New York Labor History Association’s 32nd Annual John Commerford Labor Education Awards

Thu, Nov 29, 2018
at 06:00 PM to at 08:00 PM

Please join us for the New York Labor History Association’s 32nd Annual John Commerford Labor Education Awards on November 29. This year we honor Pulitzer Prize-winning writer Jennifer Egan and historian and activist Annelise Orleck.  They do extraordinary work bringing workers’ history to life and illuminating its relevance for today. Egan’s most recent novel, Manhattan Beach, and Orleck’s most recent book, “We Are All Fast-Food Workers Now,” beautifully demonstrate just how much workers’ stories matter.

Commerford Awards
6-8 pm Thursday, November 29, 2018
32BJ SEIU, 25 West 18th Street (between 5th & 6th Avenues)
New York City

Tickets are $50 each. You can purchase them online at www.newyorklaborhistory.org or by sending a check (made out to the “New York Labor History Association”) to: Loraine Baratti, NYLHA * 116 Pinehurst Avenue, Apt. K-1 * New York, NY 10033. Please include your contact information and where to mail your tickets. We list all organizations that buy 10 tickets or more as sponsors of the Commerford reception on the event program. 

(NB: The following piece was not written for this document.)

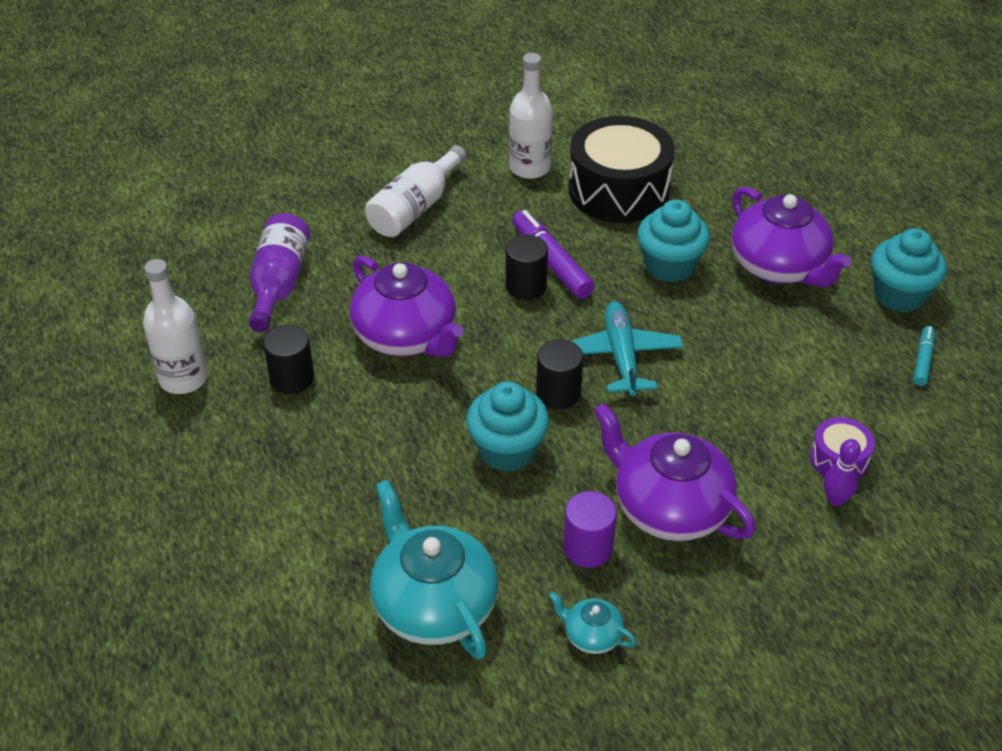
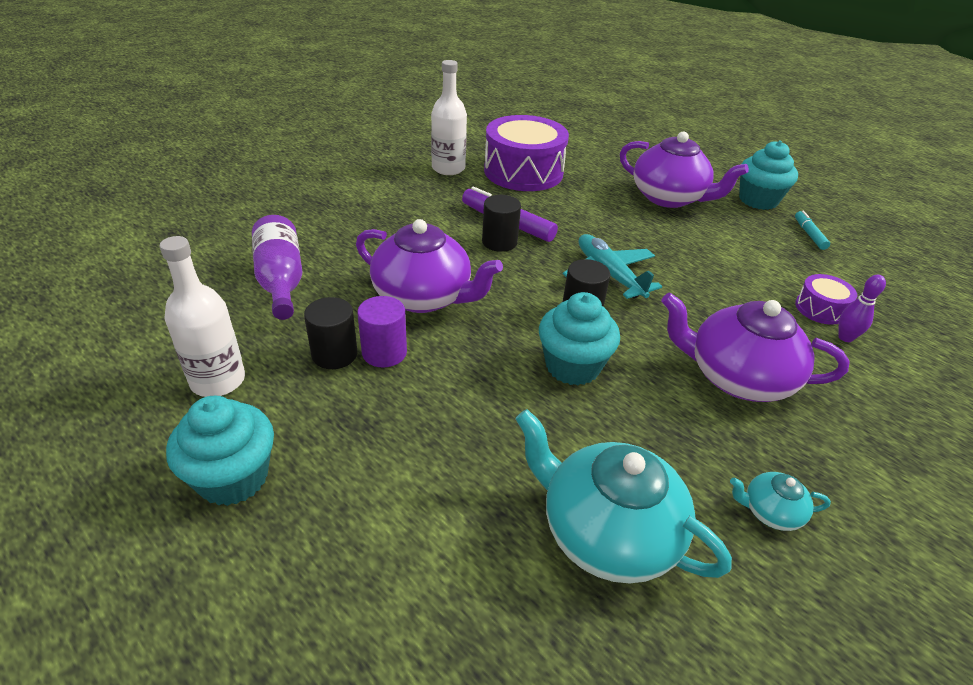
camera: 25 degrees left, 5 degrees down
(415, 208) = (374, 206): white bottle -> none
(588, 548) = (702, 430): purple cylinder -> purple cylinder (384, 352)
(618, 190) = (523, 172): black drum -> purple drum
(669, 266) = (595, 210): turquoise cupcake -> turquoise cupcake (233, 477)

The Commerford is always an inspiring event, and as our only fundraiser, supports a wealth of great - free-  programming throughout the year. If you cannot attend, we would very much appreciate a contribution. The New York Labor History Association is a scrappy group of historians, labor organizers, activists, educators and others, all dedicated to encouraging the study of workers and their organizations.  NYLHA serves as a  bridge between the past and the present, between trade unionists and academics. 

 

2018 Commerford Award winners

Jennifer Egan’s most recent novel, Manhattan Beach, which centers on the Brooklyn Navy Yard during World War II, received the 2018 Andrew Carnegie Medal for Excellence in Fiction, and a New York City Book Award. Her extensive research included oral history interviewing with former Brooklyn Navy Yard workers, particularly women, from that time. Egan partnered with the Brooklyn Navy Yard and Brooklyn Historical Society to help create an archive that puts Navy Yard workers’ experiences on the historical record and makes their stories publicly available. Egan’s many novels and short stories include A Visit from the Goon Squad, which won the 2011 Pulitzer Prize and the National Book Critics Circle Award, and Look at Me, which was a 2001 National Book Award finalist. She is a recipient of a Guggenheim Fellowship, a National Endowment for the Arts Fellowship in Fiction, and a Dorothy and Lewis B. Cullman Fellowship at the New York Public Library. Also a journalist, Egan published a cover story in May 2018 in New York Times Magazine about mothers, babies, and the opioid crisis.

Annelise Orleck teaches women’s, labor, immigration, and political history at Dartmouth College. The author of five books and the co-editor of two collections, Orleck combines scholarship and activism. She is co-president and co-founder of Dartmouth’s new American Association of University Professors (AAUP) chapter and is currently active in living wage and immigrant rights campaigns. Orleck’s books – Common Sense and a Little Fire: Women and Working Class Politics in the United States; Soviet Jewish Americans; Storming Caesars Palace: How Black Mothers Fought Their Own War on Poverty; Rethinking American Women’s Activism; and, published in 2018, “We Are All Fast Food Workers Now:” The Global Uprising Against Poverty Wages – weave the personal with the political to tell compelling stories of those often left out of the history books. Orleck also co-edited The Politics of Motherhood: Activist Voices From Left to Right (with Alexis Jetter and Diana Taylor) and The War on Poverty: A New Grassroots History (with Lisa Hazirjian), and she has published in The Guardian, Salon, Ms., Bitch Media, The Conversation, Truthout, and the Progressive.